Pump 82 is used to pressurize the liquid heavy phase that has been discharged into stationary outlet pipe 6a. The flow and/or density of the liquid heavy phase is measured by sensing member 84 arranged in connection with or within stationary outlet pipe 6a. The sensing member 84 may thus be both a flow and a density meter. The measured values are collected by control unit 85. This unit 85 may be a stand-alone unit or be part of the control system used for operating the centrifugal separator 1. Depending on the measured value, the control unit regulates the regulating valve 81 so that a portion of the clarified beer is reintroduced into the liquid heavy phase via the connection pipe 70. There may also be a sensing member (not shown) downstream of the regulating valve 81. As an example, the control unit 85 may be configured to keep the flow or density of the liquid heavy phase within a certain interval so that it can easily be pumped to vital cell collection tank 62. Control unit 85and thus controls the amount of clarified beer introduced into the liquid heavy phase. This control may for example comprise controlling the time during which regulating valve 81 is open or the flow in the connection pipe 70. As also illustrated in Fig. 3, there is a valve member 83 installed in the first stationary outlet pipe 6a that also allows liquid heavy phase to be directed to the collection tank 64 used for collecting the discharged sludge phase.

The liquid heavy phase comprising yeast into which a portion of clarified beer has been introduced is further pumped via pipe 72 to vital yeast collection tank 62. For this, there may be further pumps used (not shown), such as a pump downstream of the regulating valve 81.

Due to the introduction of the clarified beer, the viscosity of the separated liquid heavy phase comprising yeast is decreased, which in turn provides for the liquid heavy phase being more easily pumped to the collection tank 62, with little stress on the yest cells. Vital cell collection tank 62 thus comprises live cells that could repitched pack to the brewery process and reused. For this, there could be a connection pipe 73 that leads back to the same fermentation tank 61 from which the liquid feed mixture was obtained, or it could be a different fermentation tank.

Consequently, as illustrated in Fig. 4, the method of the present disclosure comprises the steps of a) introducing 101 the liquid feed mixture into a centrifugal separator 1 ; b) continuously discharging 102 a separated liquid heavy phase comprising yeast from the centrifugal separator; c) continuously discharging 103 a separated liquid light phase from the centrifugal separator; and d) introducing 104 a portion of the separated liquid light phase into the separated liquid heavy phase comprising yeast; thereby decreasing the viscosity of the separated liquid heavy phase.

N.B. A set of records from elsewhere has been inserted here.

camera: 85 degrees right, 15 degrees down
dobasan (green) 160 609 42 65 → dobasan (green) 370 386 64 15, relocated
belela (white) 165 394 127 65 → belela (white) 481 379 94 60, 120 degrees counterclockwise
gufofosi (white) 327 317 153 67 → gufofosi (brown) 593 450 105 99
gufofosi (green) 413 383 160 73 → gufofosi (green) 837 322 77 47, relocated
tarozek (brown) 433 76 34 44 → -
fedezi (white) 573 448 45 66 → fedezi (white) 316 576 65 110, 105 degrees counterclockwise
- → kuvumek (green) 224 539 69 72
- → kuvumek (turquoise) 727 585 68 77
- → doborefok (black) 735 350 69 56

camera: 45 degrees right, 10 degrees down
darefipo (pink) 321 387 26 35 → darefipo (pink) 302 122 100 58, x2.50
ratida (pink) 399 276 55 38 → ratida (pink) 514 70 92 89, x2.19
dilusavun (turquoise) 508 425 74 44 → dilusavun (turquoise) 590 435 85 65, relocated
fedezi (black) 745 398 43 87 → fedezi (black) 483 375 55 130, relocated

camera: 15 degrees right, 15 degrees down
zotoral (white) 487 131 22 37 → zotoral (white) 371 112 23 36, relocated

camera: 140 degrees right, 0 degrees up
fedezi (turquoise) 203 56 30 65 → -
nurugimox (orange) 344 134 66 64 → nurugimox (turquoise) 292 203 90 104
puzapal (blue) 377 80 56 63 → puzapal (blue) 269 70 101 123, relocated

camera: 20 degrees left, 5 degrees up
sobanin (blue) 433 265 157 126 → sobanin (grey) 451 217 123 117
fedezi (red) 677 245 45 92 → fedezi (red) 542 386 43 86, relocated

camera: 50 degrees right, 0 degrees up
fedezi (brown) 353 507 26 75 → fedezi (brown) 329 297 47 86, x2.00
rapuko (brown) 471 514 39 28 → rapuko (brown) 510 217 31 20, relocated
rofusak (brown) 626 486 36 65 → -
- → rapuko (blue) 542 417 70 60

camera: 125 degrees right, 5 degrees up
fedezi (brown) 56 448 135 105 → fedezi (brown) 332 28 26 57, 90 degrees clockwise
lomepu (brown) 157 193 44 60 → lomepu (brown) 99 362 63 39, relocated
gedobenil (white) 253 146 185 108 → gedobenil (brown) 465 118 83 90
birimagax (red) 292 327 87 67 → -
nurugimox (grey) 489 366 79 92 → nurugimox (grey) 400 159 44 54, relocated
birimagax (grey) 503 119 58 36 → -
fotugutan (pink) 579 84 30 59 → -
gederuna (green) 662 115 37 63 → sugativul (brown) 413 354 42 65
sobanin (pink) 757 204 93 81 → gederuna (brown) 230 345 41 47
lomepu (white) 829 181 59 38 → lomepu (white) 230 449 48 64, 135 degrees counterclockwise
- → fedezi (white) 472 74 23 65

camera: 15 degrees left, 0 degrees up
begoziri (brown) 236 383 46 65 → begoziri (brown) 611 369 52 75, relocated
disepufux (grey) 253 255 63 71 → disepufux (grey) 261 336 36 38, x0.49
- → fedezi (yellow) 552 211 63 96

The method may also comprise a steps of e) intermittently discharging 107 a sludge phase from the centrifugal separator (1) and f) pumping (108) the separated liquid heavy phase to a container 62 after step d).

Further, the step d) may comprise the sub steps of: d1) measuring 105 the flow and/or density of the separated liquid heavy phase and; d2) introducing 106 a portion of the separated liquid light phase into the separated liquid heavy phase; thereby decreasing the viscosity of the separated liquid heavy phase, based on the measured flow and/or density of step d1).

The invention is not limited to the embodiment disclosed but may be varied and modified within the scope of the claims set out below. The invention is not limited to the orientation of the axis of rotation (X) disclosed in the figures. The term “centrifugal separator” also comprises centrifugal separators with a substantially horizontally oriented axis of rotation. In the above the inventive concept has mainly been described with reference to a limited number of examples. However, as is readily appreciated by a person skilled in the art, other examples than the ones disclosed above are equally possible within the scope of the inventive concept, as defined by the appended claims.